In an exhibition first, The River & Rowing Museum will explore one of William Morris’ most important and little-known influences: the River Thames.
Telling this story for the very first time, the exhibition will explore how a lifetime spent boating and fishing infused Morris’ designs, inspired his poetry, fuelled his manufacturing, and filled his leisure time.
From 1879 the river even connected his two homes: Kelmscott House in London and Kelmscott Manor, upstream in rural Oxfordshire. Morris’ instantly recognisable textile designs including Wandle and Windrush are inspired directly from his days exploring and fishing in the upper reaches, and passages from his celebrated 1867 epic poem The Earthly Paradise are directly drawn from pleasurable afternoons spent on the river.

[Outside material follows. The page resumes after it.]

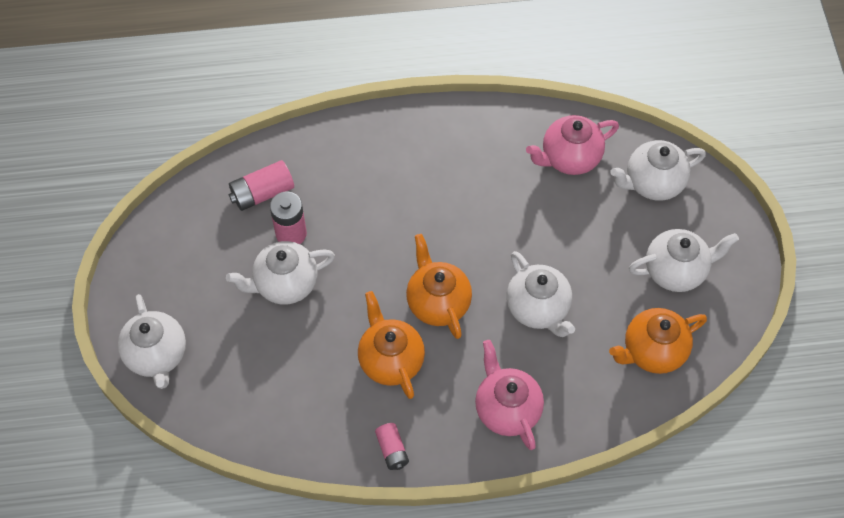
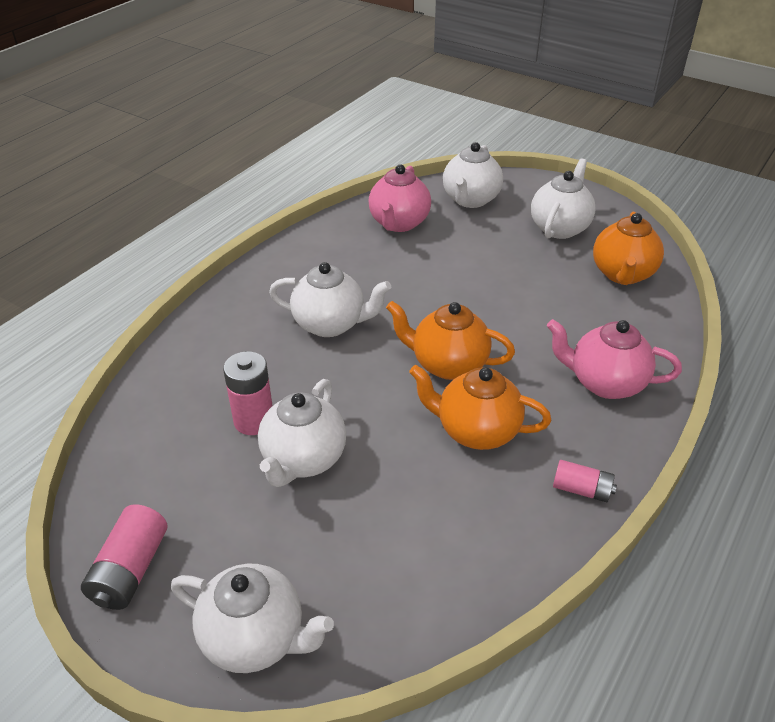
camera: 50 degrees left, 20 degrees down
(262, 193) = (182, 415): pink battery -> pink battery (130, 570)
(538, 308) = (519, 310): white teapot -> white teapot (330, 324)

Highlights from the exhibition include:
Morris’ original hand-drawn designs for his famous printed textiles named after
Thames tributaries including Evenlode and Windrush
The British Library’s handwritten daily journal of Morris’ seven-day boat trip with
family and friends that inspired his socialist novel News from Nowhere and
passed through Henley
Hand-carved wooden printing blocks and a 19th century furnishing fabric
showcasing Morris’ celebrated indigo discharge printing method
Morris’ socialist utopia novel, News from Nowhere, bound in vellum and signed
by William Morris to his daughter May
A 2.7m long embroidery, June, featuring poetry from William Morris’ The Earthly
Paradise by his daughter, and Arts and Crafts pioneer, May Morris
William Morris’ own spectacles, pipe and fishing kit
Director of The River & Rowing Museum, Dr Sarah Posey commented:
“The River & Rowing Museum brings the River Thames to life – a window on its cultural, social and natural history. As one of our most celebrated designers, it’s fascinating to understand how the river flowed through William Morris’ work, inspiring his creative practice and core beliefs, based on his lifelong love of angling. Morris’ designs are instantly recognised around the world as quintessentially British. This one-of-a-kind exhibition explores what shaped his vision”
Set against the idyllic riverside backdrop of Henley on Thames, the exhibition offers an exciting new insight into one of Britain’s most influential designers.